While people in the capital markets or selling to it lament the “It’ll never be the same” nature of recent events, there is an emerging meme that says that this is perhaps a good thing.
Fareed Zakaria in a recent column in the Newsweek titled There is a Silver Lining:
Wall Street will also need to change. Paul Volcker has long argued that the recent spate of financial innovation was nothing of the kind: it simply shuffled around existing resources while contributing few real benefits to the economy. Such activity will now be reduced significantly.
A friend of mine is an ex-entrepreneur and now a successful executive. After his MBA many years ago, he joined a management consulting firm. He considered a career in finance, but didn’t pursue it. His reason as he told me was that a finance job is not “satisfying because it doesn’t produce any tangible value”. I was at that time selling Infosys’s services to Wall Street and was totally enamored with the world of finance. I put my friend’s opinion about finance down to “sour grapes” and didn’t give it another thought.
But when Paul Volcker, one of the most respected former Fed Chairmen, says what he says above, it makes you think.
Further on in the column, Zakaria quotes Boykin Curry and says,
…As a result, most of our top math Ph.D.s were being pulled into nonproductive financial engineering instead of biotech research and fuel technology…” The crisis will stop the misallocation of human and financial resources and redirect them in more-productive ways. If some of the smart people now on Wall Street end up building better models of energy usage and efficiency, that would be a net gain for the economy.
For the longest time, captains of the tech industry have lamented the fact that fewer and fewer American graduates were choosing a career in science and engineering. American school curriculum and teaching was not equipping students with the right skills in math and science that would allow them to pursue such careers, they would say. I have never completely agreed with this line of argument.
There is only a certain fraction of the population that has the aptitude and the interest to pursue post-graduate studies and/or a career in science or engineering. There may be some elasticity in what that fraction is, I’ll admit, and better teaching and curricula might expand that marginally. But by and large, at least in the US, that fraction won’t change by much. There are people who are better suited for, or are more interested in other vocations. You can make a decent living doing almost anything here, and that is a good thing. People can follow their dreams and do what they love.
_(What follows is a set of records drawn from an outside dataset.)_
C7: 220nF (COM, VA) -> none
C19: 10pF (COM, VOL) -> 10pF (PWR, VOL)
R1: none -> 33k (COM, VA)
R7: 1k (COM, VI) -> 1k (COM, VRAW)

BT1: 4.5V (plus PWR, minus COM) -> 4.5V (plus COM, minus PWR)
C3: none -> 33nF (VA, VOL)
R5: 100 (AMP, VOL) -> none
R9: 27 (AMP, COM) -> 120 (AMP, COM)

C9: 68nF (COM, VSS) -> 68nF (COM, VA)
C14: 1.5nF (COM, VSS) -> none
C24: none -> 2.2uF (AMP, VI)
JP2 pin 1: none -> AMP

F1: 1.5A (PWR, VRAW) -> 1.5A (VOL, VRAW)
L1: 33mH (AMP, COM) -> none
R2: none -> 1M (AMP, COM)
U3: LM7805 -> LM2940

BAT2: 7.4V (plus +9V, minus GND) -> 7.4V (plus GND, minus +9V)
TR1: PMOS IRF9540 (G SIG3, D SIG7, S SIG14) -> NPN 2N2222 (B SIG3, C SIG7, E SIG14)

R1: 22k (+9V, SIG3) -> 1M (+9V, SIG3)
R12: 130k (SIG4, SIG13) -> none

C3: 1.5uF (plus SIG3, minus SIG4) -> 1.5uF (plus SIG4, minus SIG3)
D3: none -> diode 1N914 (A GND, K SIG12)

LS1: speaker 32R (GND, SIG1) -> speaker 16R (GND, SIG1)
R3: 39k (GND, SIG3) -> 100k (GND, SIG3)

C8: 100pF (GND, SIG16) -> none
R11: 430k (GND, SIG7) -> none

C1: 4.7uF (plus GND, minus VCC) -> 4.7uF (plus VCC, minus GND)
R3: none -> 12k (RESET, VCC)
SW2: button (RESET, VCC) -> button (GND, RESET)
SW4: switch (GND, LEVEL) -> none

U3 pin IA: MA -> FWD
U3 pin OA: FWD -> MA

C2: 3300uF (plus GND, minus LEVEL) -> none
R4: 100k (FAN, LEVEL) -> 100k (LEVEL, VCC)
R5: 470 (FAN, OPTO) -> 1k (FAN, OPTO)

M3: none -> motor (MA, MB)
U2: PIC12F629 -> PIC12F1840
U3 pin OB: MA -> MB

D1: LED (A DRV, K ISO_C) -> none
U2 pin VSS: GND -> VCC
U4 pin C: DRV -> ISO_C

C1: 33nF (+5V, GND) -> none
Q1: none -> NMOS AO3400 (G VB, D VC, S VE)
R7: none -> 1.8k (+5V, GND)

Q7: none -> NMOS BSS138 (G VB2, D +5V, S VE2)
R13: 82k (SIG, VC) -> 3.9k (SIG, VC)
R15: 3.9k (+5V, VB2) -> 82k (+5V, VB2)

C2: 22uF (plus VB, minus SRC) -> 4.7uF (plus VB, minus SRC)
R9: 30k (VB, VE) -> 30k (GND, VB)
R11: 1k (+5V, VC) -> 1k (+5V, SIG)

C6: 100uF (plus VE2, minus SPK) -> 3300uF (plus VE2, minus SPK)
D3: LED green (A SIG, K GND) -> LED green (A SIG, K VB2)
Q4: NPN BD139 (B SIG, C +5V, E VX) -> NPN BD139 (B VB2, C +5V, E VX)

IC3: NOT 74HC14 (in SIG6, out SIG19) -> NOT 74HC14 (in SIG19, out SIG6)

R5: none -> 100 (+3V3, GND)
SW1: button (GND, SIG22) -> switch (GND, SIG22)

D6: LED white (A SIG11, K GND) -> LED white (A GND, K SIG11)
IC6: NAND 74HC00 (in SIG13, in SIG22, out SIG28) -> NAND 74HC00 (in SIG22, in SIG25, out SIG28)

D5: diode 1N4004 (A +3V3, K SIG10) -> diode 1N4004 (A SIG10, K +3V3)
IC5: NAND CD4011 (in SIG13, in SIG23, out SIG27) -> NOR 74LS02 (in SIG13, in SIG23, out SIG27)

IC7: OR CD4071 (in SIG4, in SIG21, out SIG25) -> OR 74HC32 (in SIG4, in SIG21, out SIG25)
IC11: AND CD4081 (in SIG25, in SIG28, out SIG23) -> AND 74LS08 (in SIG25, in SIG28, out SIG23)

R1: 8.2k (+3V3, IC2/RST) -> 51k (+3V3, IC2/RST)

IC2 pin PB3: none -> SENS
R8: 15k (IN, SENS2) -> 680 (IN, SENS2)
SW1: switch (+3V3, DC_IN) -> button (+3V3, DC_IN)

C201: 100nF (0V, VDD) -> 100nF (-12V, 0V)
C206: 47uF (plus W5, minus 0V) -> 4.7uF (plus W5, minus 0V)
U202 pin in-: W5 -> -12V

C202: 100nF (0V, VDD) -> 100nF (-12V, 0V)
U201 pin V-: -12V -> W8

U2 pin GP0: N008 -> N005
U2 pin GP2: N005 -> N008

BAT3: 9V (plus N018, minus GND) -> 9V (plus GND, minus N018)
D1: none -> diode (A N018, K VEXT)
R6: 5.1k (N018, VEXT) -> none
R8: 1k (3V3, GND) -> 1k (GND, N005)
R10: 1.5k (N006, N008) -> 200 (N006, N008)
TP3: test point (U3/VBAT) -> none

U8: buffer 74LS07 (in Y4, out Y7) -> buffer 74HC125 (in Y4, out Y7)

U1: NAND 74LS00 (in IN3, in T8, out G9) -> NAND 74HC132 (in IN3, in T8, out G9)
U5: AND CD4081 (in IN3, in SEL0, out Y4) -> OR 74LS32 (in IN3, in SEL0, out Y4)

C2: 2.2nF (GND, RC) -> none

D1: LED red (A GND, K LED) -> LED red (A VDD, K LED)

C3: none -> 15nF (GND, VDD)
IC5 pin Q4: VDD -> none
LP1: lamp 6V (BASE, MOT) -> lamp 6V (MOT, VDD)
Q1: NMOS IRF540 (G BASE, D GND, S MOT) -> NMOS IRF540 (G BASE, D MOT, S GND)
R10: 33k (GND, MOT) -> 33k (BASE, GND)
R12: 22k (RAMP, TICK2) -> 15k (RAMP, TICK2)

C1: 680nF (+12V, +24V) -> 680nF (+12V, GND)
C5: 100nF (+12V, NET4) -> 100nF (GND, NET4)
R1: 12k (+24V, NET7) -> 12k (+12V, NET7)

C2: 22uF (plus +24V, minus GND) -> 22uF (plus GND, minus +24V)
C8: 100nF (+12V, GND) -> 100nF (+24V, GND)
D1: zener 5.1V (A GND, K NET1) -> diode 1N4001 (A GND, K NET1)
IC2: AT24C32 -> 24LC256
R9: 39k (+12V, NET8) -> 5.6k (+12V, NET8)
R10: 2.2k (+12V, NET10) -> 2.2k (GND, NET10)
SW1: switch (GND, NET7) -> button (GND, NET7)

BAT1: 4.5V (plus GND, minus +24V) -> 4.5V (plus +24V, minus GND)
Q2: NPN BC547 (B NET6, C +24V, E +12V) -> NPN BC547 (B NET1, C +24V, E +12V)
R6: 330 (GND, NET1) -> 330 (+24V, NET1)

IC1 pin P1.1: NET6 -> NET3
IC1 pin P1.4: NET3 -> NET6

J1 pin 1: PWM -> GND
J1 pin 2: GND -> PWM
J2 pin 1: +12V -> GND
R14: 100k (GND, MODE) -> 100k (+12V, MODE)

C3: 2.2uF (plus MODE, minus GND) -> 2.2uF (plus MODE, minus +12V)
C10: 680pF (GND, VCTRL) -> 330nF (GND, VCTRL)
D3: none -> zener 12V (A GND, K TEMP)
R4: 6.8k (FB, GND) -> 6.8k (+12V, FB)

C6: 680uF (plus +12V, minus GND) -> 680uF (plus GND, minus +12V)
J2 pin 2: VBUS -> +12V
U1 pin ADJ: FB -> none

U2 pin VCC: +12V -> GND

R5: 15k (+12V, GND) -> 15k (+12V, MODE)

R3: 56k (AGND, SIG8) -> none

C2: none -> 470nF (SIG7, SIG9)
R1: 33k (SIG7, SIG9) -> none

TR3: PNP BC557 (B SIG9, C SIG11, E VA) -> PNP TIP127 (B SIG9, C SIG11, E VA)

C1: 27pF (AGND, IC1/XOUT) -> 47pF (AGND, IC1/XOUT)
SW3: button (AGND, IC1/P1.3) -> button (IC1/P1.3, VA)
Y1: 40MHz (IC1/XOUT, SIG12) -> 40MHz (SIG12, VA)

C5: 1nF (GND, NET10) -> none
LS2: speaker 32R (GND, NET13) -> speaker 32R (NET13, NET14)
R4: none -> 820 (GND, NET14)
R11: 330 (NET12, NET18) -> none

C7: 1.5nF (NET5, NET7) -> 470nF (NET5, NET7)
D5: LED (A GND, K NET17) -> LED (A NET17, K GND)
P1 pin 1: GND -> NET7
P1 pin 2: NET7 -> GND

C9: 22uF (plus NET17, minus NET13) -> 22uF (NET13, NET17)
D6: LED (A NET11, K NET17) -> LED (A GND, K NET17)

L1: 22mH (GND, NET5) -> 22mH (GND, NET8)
The set of students who have the aptitude and the interest in science or engineering, have many options available to them. Of all these options, the highest paying jobs are in finance, law, medicine, consulting and perhaps a few others. Why would someone want to go into science or engineering careers if they could get into one of these high paying jobs?
It’s easy to see how the market is diverting human capital to where it will earn the most. It is harder to say if this is not in the long-term benefit of the economy and society at large. You can probably say with reasonable confidence that a smart graduate joining a clean tech company has a better chance of doing good for society than if they became a trial lawyer. But you can’t really say that all high-tech innovation is better than any financial innovation. That would be too much of a blanket statement. And what’s the point in arriving at that conclusion anyway. It’s not like we want the government to intervene in employment markets to make high-tech jobs more attractive.
The reason why there aren’t enough students going into science and engineering is because there are too many other higher paying jobs. At the top of the heap are finance jobs – high paying jobs whose numbers have been growing rapidly. As their numbers come down, I expect that will help more students choose science and engineering. And with some help from the next President, with rising investments in clean tech, who knows, these students may some day contribute to saving the planet.
Next – tort reform to take care of trial lawyers!